英語版サイトを作るときに、たいてい失敗すること
翻訳したのに問い合わせが来ない。原因は英語の品質だけではありません。構造、情報の順序、そして日本語の原文をそのまま訳したことにあります。
英語版を作ったのに反応がない、という相談を何度も受けました。
多くの場合、英語そのものは悪くありません。問題は、日本語のページをそのまま英語にしたことです。同じ情報を、同じ順序で、同じ量だけ並べている。それが機能しない理由を説明します。
日本語のページと英語のページは、構造が違う
日本語のコーポレートサイトには一定の型があります。会社の姿勢や理念から入り、実績を積み上げ、最後に何ができるかを示す。読み手が順番に読むことを前提にした構造です。
英語圏の読み手は、その順序で読みません。最初の一画面で「これは何の会社か」「自分に関係あるか」を判断します。判断できなければ、下にスクロールしません。
だから、日本語の順序をそのまま訳すと、一番知りたい情報が三画面下に置かれることになります。英語の品質とは関係のないところで失敗しています。
翻訳ではなく、書き直しが必要な理由
日本語には、訳すと意味が薄くなる表現があります。
「お客様に寄り添い、最適なソリューションをご提案します」。
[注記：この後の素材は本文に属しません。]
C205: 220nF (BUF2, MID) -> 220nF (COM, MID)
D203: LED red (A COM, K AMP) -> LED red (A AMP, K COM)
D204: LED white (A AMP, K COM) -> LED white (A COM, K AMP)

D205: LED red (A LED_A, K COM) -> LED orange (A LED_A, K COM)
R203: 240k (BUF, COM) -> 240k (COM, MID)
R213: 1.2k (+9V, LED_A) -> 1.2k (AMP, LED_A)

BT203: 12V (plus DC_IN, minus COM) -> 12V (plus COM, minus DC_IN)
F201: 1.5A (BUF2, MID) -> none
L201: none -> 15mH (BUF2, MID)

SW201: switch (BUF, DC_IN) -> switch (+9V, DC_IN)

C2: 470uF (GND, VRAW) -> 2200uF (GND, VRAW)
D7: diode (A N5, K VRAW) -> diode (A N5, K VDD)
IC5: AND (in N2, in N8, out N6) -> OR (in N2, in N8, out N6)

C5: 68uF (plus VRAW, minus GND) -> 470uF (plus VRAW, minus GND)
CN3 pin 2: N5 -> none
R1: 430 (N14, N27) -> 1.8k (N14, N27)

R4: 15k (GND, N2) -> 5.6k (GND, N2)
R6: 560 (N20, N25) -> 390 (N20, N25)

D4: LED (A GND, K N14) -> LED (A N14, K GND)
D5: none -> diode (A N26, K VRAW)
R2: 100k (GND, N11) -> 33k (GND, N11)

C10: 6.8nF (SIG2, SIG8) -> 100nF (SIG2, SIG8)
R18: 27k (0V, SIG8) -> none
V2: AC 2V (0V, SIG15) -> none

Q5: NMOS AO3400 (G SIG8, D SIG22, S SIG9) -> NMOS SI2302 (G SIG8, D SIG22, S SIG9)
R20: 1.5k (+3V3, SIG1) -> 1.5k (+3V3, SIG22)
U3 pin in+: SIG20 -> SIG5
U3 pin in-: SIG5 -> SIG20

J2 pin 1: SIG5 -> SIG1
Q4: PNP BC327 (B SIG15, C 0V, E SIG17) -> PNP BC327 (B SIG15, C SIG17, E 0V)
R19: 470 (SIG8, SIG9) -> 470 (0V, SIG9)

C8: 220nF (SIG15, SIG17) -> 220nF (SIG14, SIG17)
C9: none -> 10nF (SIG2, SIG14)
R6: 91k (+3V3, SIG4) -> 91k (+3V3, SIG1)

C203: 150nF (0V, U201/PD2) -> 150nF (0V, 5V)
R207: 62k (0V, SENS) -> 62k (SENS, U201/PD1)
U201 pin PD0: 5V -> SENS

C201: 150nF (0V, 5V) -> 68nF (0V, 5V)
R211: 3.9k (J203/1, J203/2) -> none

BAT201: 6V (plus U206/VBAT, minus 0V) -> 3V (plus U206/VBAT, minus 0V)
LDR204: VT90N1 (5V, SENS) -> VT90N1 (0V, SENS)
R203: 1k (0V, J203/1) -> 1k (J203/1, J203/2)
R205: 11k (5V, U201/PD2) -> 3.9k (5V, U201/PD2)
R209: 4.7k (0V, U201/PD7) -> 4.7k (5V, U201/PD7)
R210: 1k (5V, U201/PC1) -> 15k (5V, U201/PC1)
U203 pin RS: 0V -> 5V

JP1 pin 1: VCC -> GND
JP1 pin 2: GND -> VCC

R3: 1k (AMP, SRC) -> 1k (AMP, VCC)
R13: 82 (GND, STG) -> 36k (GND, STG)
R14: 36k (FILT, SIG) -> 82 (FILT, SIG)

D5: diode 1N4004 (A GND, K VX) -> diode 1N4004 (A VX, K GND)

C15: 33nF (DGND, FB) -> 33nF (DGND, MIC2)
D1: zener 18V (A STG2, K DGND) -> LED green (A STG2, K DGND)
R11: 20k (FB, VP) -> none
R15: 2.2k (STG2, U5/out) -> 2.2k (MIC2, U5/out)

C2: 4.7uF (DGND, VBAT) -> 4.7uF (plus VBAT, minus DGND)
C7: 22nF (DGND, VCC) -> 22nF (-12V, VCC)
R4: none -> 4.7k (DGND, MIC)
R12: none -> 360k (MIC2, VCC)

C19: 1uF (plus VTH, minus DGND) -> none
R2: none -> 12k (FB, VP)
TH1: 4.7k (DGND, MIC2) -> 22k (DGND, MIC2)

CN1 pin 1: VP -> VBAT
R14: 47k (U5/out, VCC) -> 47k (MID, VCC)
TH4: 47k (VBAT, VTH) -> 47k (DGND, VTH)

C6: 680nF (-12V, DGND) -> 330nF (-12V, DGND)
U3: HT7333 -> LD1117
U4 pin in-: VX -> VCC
これは日本語では一定の意味を持ちますが、英語に直訳すると、何をする会社なのか一切わからない文になります。英語圏では、これは内容がないと判断されます。
逆も起きます。英語の営業文をそのまま日本語にすると、押しが強すぎて信用されません。
つまり必要なのは翻訳者ではなく、両方の読み手を知っている書き手です。同じ内容を、それぞれの言語で成立する形に書き直す作業です。
機械翻訳をそのまま出したときに起きること
品質が上がったのは事実です。ただし、そのまま公開すると二つの問題が残ります。
一つは、専門用語と社名の扱い。自社の製品名やサービス名が訳されてしまう、業界の標準的な英語表現ではない語が選ばれる。これは読み手にすぐ伝わります。
もう一つは、文体の一貫性。ページごとに敬体の度合いが変わる、同じ概念が別の単語で書かれる。個々の文は正しくても、全体として素人が書いた印象になります。
機械翻訳は下書きとしては非常に有効です。そのまま公開する場合と、人が通して直した場合の差は、費用の差よりずっと大きく出ます。
技術的に必ずやること
見落とされやすいものを挙げます。
hreflang の設定。日本語版と英語版が互いを指す記述です。これがないと、検索エンジンが二つを別々の重複ページとして扱う可能性があります。
URL の分離。/en/ のようにパスで分けるか、サブドメインで分けるか。どちらでも構いませんが、同じ URL で言語を切り替える作りにすると、検索エンジンは片方しか認識しません。
自動リダイレクトをしない。ブラウザの言語設定で自動的に日本語版に飛ばす作りは、英語話者が英語版にたどり着けなくなります。切り替えは提示するだけにして、選択は読み手に任せてください。
フォントとレイアウト。英語は日本語より文字数が増えます。ボタンや見出しが崩れないか、実際の英文を入れて確認してください。日本語で組んだ幅に英語が入らない、というのは非常によくある崩れ方です。
問い合わせが来ない一番多い原因
英語版に問い合わせ導線がないことです。
日本語版には問い合わせフォームがあるのに、英語版はトップページだけ翻訳されていて、フォームは日本語のまま。あるいはフォームの必須項目が日本の住所形式や電話番号形式になっていて、海外から入力できない。
郵便番号が 7 桁固定、電話番号がハイフン区切り前提、都道府県がプルダウン。これらは全部、海外からの送信を物理的に止めます。
英語版を作ったら、必ず海外から実際に送信テストをしてください。ここで止まっている会社が非常に多いです。
最小限の作り方
全ページを訳す必要はありません。むしろ、少ないほうが機能します。
必要なのは四つです。何をする会社か。誰のために何を解決するか。実際にやった仕事の例。そして、動く問い合わせ手段。
この四つが英語で成立していれば、ページ数が少なくても問い合わせは来ます。逆に、五十ページを訳しても、この四つが弱ければ来ません。